By Scott Tibbs, August 24, 2011
The Indiana Legislature has decided to make a large number of elected officials illegitimate with an astonishingly stupid law removing the names of unopposed candidates from the ballot.
The good news is that Monroe County Clerk Linda Robbins has decided the county has some wiggle room and is permitted to place unopposed candidates on the ballot. This is a good thing. If this was not an option, it would drastically reduce the confidence of voters in their elected officials. In the upcoming Bloomington city election, Mayor Mark Kruzan, City Clerk Regina Moore and 5 of 6 Democrats running for district seats on the City Council would be "elected" to their positions without getting even one single vote.
But while counties have this option, that is not nearly good enough. What were the legislators in Indianapolis thinking?
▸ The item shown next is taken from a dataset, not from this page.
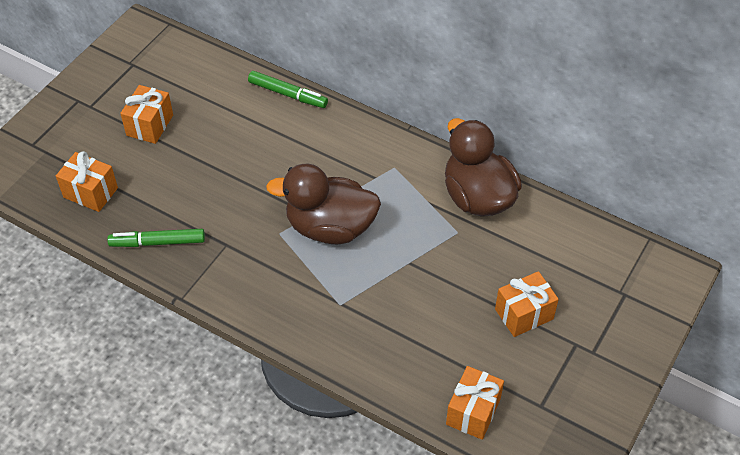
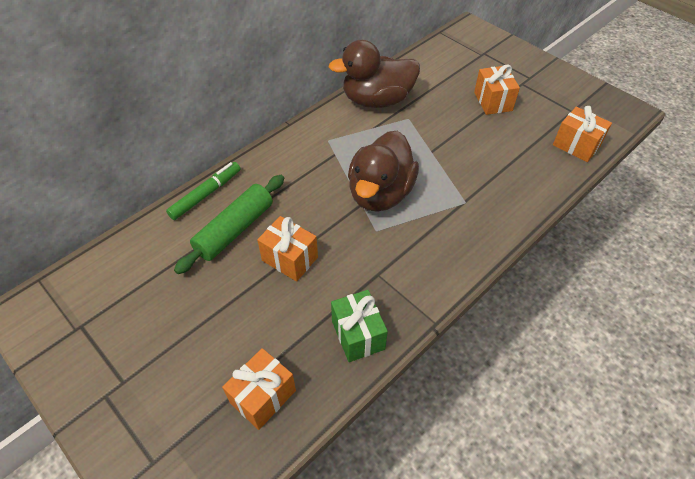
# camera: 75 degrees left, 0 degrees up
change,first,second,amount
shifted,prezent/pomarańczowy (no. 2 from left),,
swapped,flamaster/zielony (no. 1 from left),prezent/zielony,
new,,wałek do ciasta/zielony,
I understand that not printing the names of unopposed candidates would save money in areas that use paper ballots, and at a time when many counties are struggling financially saving money is a laudable goal. But is having a mayor, city clerk or city councilor be "elected" to public office without even one single vote really a good idea? Do you think this helps or hurts the relationship between government and citizens?
Much like the Tea Party faction of the GOP, I am a philosophical libertarian. I believe government should be as limited as possible, and that government should spend as little as possible. But I am not an anarchist. Government must exist to provide a basic structure for society, provide basic ground rules for the market, and defend those who cannot defend themselves from predators and criminals.
Paying for elections and making sure that all of the candidates for elective office are on the ballot - whether they have an opponent or not - is a basic function of government that we need to find a way to finance. Even permitting (much less requiring) local government to remove the names of people from the ballot and have them automatically "elected" with absolutely no input from the citizens is a recipe for disaster. This removes the most important transparency we have in government - the right to know who we are electing.
The legislature needs to immediately come back into session and repeal this foolish and anti-democratic law.